Even though the Royal Canadian Mounted Police and Canada’s spy agency, the Canadian Security Intelligence Service (CSIS), knew he was not a terrorist, they happily enabled – at the behest of their American colleagues – Arar’s “rendition” ultimately to Syria.
There, the devoted husband and father was imprisoned in a coffin-like cell, doubled over for hours inside a tire, and subjected to electric shocks.
Indeed, in 2002, the former deputy director of CSIS admitted the agency’s role in facilitating the horror Arar suffered, writing in a memo that: “I think the United States would like to get Arar to Jordan where they can have their way with him.”
A year later, the same unrepentant spook – who was never held to account – “contacted the Department of Foreign Affairs and International Trade to tell them that it was not in Canada’s interests to demand that the United States return Maher Arar”.
For his deplorable part, Trudeau has allowed rabid French authorities – more interested in collecting a scalp than conceding the truth – to persist in their extrajudicial persecution of Diab, a sociology professor and father of two.
Earlier this year, Diab was convicted in absentia of the bombing of a Paris synagogue more than 40 years ago that killed four and injured dozens.
Zealous French prosecutors first trained their crosshairs on Diab in November 2008. That’s when oh-so-accommodating Canadian police arrested Diab pending an extradition hearing.

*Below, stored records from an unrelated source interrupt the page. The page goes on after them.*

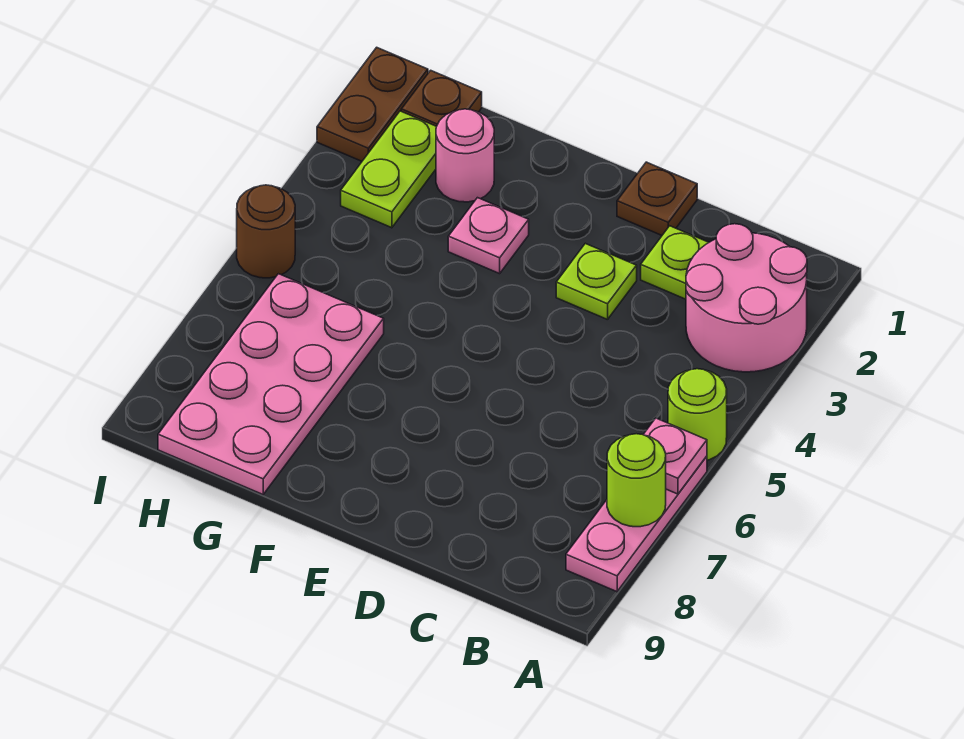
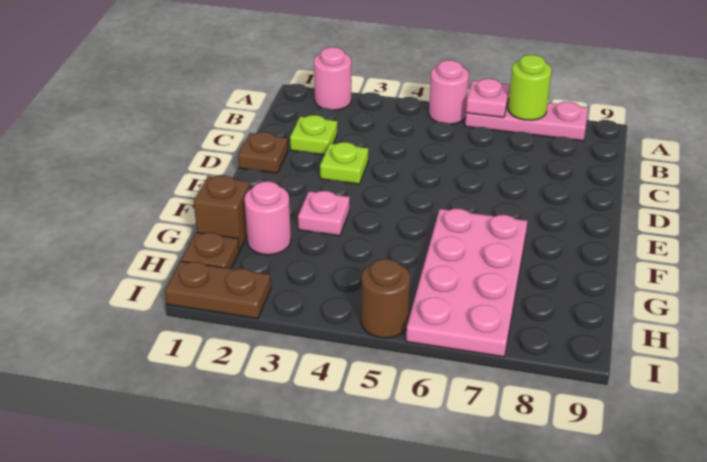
pink round brick A2:B3 level 1 -> pink round brick A2 level 1
lime round brick A5 level 1 -> pink round brick A5 level 1
none -> brown brick G1 level 1
pink plate G6:H9 level 1 -> pink plate F6:I7 level 1
lime plate H2:H3 level 1 -> none

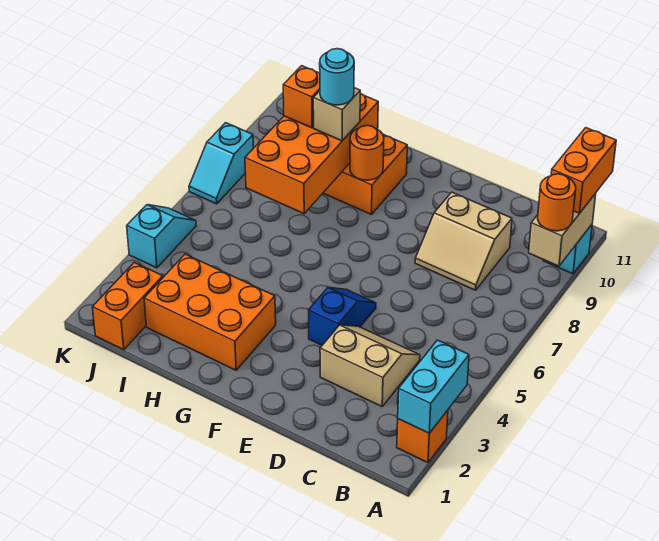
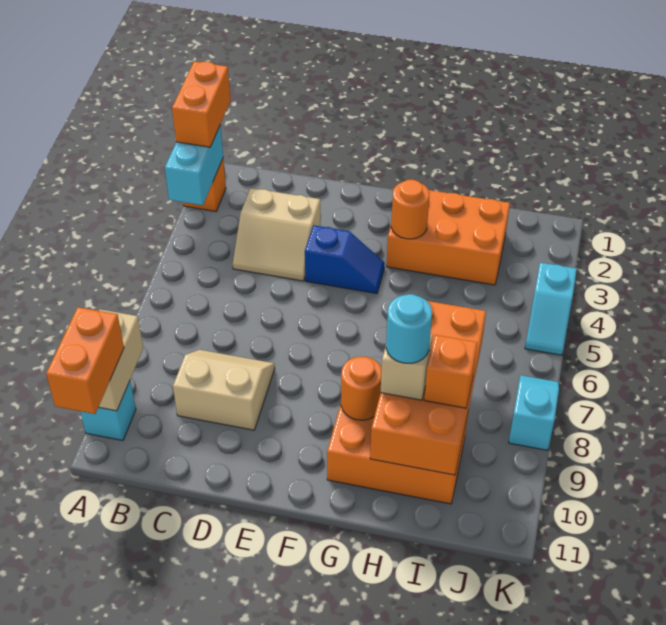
orange round brick A9 level 3 -> orange round brick G3 level 2
blue slope E4:E5 level 1 top 4 -> blue slope E4:F4 level 1 top E
orange brick J1:J2 level 1 -> orange brick A1:A2 level 3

Diab was jailed for four months without charge.
Having exhausted his appeals, Diab was shipped to France in 2015, where he spent another three years in prison – often in solitary confinement.
In 2018, citing a lack of convincing evidence, two French investigative magistrates ordered Diab released.
At the time, Trudeau said: “What happened to [Diab] never should have happened, … and [we need to] make sure that it never happens again.”
Right.
Trudeau and Canada’s acquiescent diplomatic corps have abandoned Diab to the wolves, intent on tarring another innocent Canadian as a “terrorist”.
Look, here’s the unspoken rub.
Canadian prime ministers – Conservative and Liberal – are obliged to say that they will protect every citizen “in the defence” of Canada’s sovereignty.
Yet, Maher Arar, Hassan Diab and Hardeep Singh Nijjar are evidence of ingrained, two-tier citizenship that prevails in Canada where “old stock” Canadians – as former Prime Minister Stephen Harper once dubbed them – are more worthy of “protection” than others.
In this stubborn context, Trudeau’s indictment of India oozes opportunism.
With familiar theatrical flair, the prime minister’s splash to the nation has had the salutary effect of dominating a news cycle that, lately, has been – to put it charitably – unforgiving and helped to confirm his “tough guy” credentials in the face of unrelenting criticism that he has been soft on “foreign interference”.
Anyone who dismisses or denies that Trudeau’s halting, curiously timed, and uncorroborated broadside wasn’t motivated in some measure by parochial, political calculations is blind.
The views expressed in this article are the author’s own and do not necessarily reflect Al Jazeera’s editorial stance.